Shoehorning a genre as wide and varied as Jazz onto 3 CDs is pretty nigh impossible so as any compiler will tell you "Go for the anthems". In this case, they have also limited the entry to one per artist (though Louis Armstrong and Miles Davis manage to get on the collection twice thanks to guest appearances) and a rather bizarre but pleasant selection of tracks by some Jazz "Legends" and some of the new wave of Jazz artists.

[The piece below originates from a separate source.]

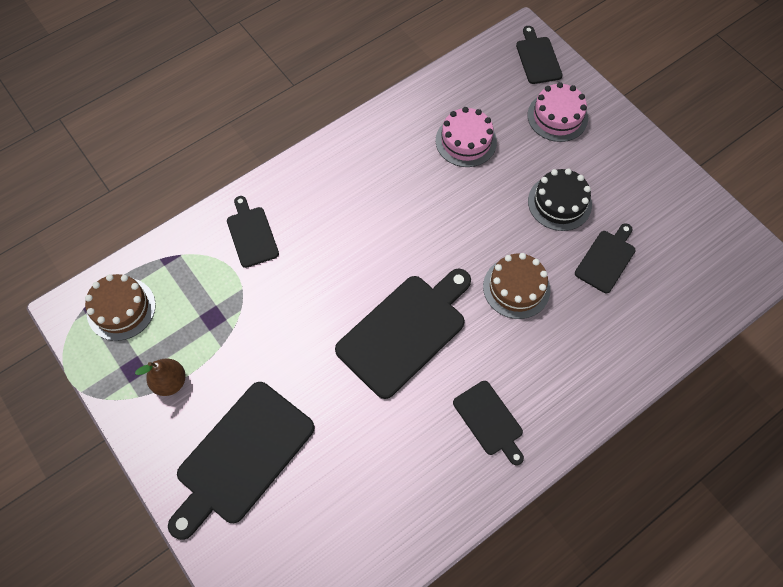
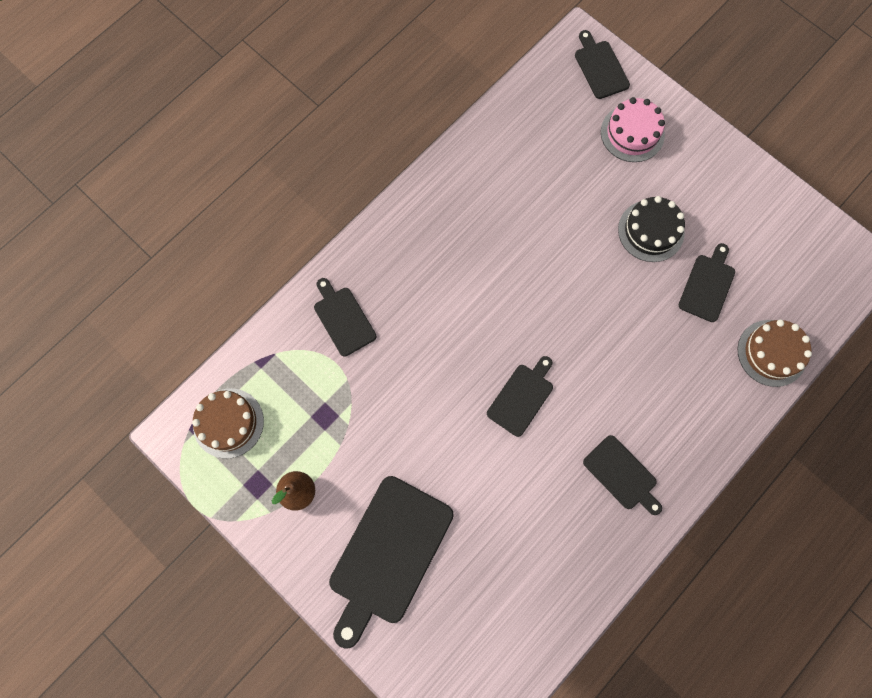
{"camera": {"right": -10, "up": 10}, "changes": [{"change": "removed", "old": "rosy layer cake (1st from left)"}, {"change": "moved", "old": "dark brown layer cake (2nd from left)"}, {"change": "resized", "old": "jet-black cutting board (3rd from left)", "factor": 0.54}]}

The first CD drops us in the midst of the Swing era with Glenn Miller's In The Mood and gives us our first candidate for bizarre Jazz death - the official line was Miller was shot down while flying over the Channel during the war but some believe this was a mere cover-up for a slightly uglier story - death in a Parisian brothel. Well, at least the music still sounds as good as ever! We move on to some vocal numbers such as Louis Jordan's Choo Choo N'Boogie and Cab Calloway's Minnie the Moocher which he somehow also managed to place in Blues Brothers forty years later. Choosing one Billie Holiday tune to make the cut is pretty much impossible but That Ole Devil Called Love was always likely to be quite popular though in my mind, not her best work. This trend towards the easy-listening approach continues with the inclusion of Cry Me a River, Let There Be Love and Chicago. Stan Getz thankfully comes to the rescue with Desafinado with its Latino rhythms and Joao Gilberto's mercurial guitar playing. The rest of the CD continues with some populist choices - know thatIt's A Wonderful World is Satchmo's best known tune but it's also one on which he doesn't blow his horn! - but doesn't really go too far wrong. For that we have to pop in disc 2.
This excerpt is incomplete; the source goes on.